Suppasit'in eli gözlerini manzaradan ayırmadan ceketinin cebine gitti. Sigara paketinden bir dal alıp dudaklarının arasına yerleştirmeden önce kurumuş dudaklarını yaladı. Sigara tutuşana kadar çakmağı suratına yakın tuttu. Bu sırada yüzüne vuran sarı ışık elmacık kemiklerine gölge düşürmüştü. Yanaklarını içeri göçerterek çektiği nefesten sonra zehirli dumanı burnundan geri verirken çakmağı paketin içine koyup yeniden cebine soktu. Kafasını kaldırdığında masanın üstünden narin bir elin küllüğü iterek ona yaklaştırdığını gördü. Suppasit ona hüzünle gülümseyen Kana ile bakışlarını buluşturduğunda yorgunluğuna aldırmadan daha parlak bir şekilde gülüp teşekkür etti.

Çünkü küçüğün de dün geceden sonra ne kadar etkilendiğini görebiliyordu. Onunla birlikte tüm gece uyanık kalmıştı. Suppasit için korkmuş ve endişelenmişti. Esmer çocuk zaten günlerdir Felix'in hayaleti ile boğuşurken bir de Suppasit'in bu paranoyaklığı üst üste gelince çok yorulmuştu. Bu yüzden Suppasit ne kadar bitik durumda olsa dahi bunu dışa vurmamalı ve Kana'yı üzmemeliydi.

"Manzara nasıl? Koskoca şehir ayaklarımızın altında gibi hissettirmiyor nu sence de?"
Suppasit parmaklarının arasındaki sigarayı yavaşça küllüğe vurup ucunda biriken külleri silkelediğinde sordu.

Kana kısa bir süre bakışlarını pencereye çevirdi. Sonra bir iç çekip gülümsedi.
"Güzel. Ama bunca şehir gezmemize rağmen nedense bir türlü kendimi bir yere aitmiş gibi hissedemiyorum. Hepsi çok büyük, kalabalık, gürültülü, kargaşa içinde. İnsanlar sürekli bir yerlere yetişmeye çalışıyor. Kimse kimseyi umursamıyor. Kötü insanlar ve kötülük var. Hem de çok kötüler..."

Sonlara doğru esmer çocuğun gülümsemesi soldu. Hüzünlü bakışları hâlâ pencerenin dışındaki bina yığınlarının üstündeydi. Suppasit sigarasının son nefesini sıkıntıyla çekti içine. Duman ciğerlerinin en ücra yerlerine bile ulaşmıştı. İzmaritin ucunu küllüğe bastırıp söndürdü. Eğik kafasını kaldırdığında gülümsemek için çabaladı. Kana'yı üzgün görmek istemiyordu ve artık bu hayatı onun için yaşayan bir adam olarak esmer çocuğun mutluluğu her zaman ön planda olacaktı.

"Belki de sen şehir hayatı sevmiyorsundur. Bu yüzden tüm bunlar sana yabancı geliyordur. Daha önce hiç ufak bir yerde yaşadın mı? Mesela küçük bir belde, kasaba, köy..."
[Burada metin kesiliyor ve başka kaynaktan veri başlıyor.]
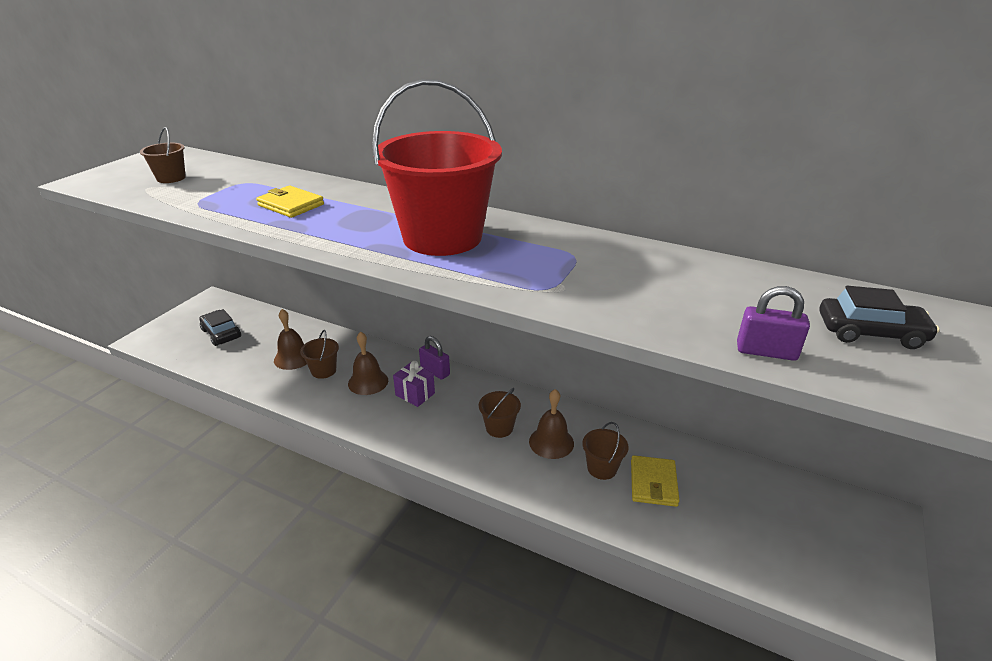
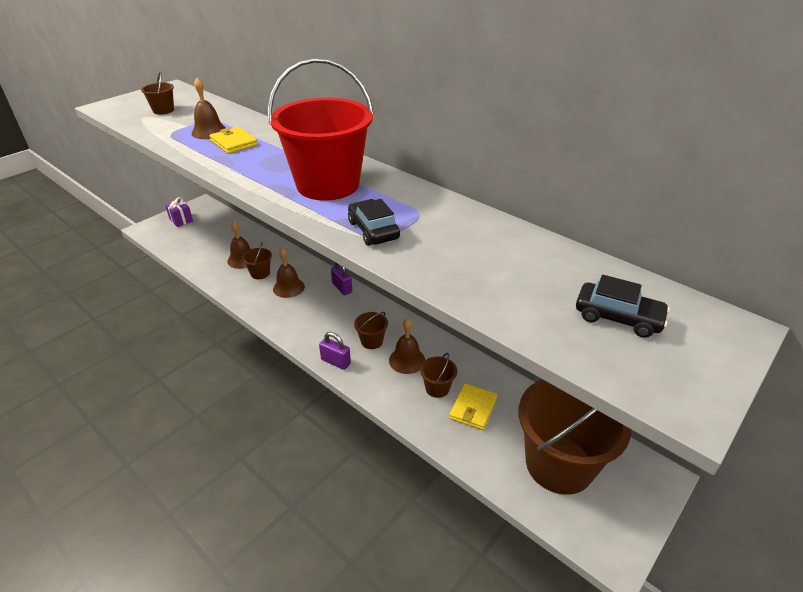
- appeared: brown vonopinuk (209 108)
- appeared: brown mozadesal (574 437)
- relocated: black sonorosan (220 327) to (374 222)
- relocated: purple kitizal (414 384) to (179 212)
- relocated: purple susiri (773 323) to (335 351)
Kana gülerek Suppasit'e baktı. Şimdi kısılmış gözlerinin içi parlıyordu. Dudakları hevesle konuşmak için aralandı.
"Çok küçükken bir keresinde teyzemin çiftliğine gitmiştim. Kuzenlerimle sabahtan akşama kadar koşup oynamıştık. Meyve bahçesine girip izinsiz yediğimiz için teyzem bizi elinde bir sopayla kovalamıştı. Sonra kuzenimin küçük bir tavşanı vardı. Bembeyazdı. Sadece pofuduk kuyruğu kahverengiydi. O gün eve geri dönerken yolda çok ağlamıştım. Ailem geri geleceğimize dair söz vermişti ama sözler çabuk unutuluyormuş. Sonra ben büyüdüm, bir daha gitmek de mümkün olmadı zaten."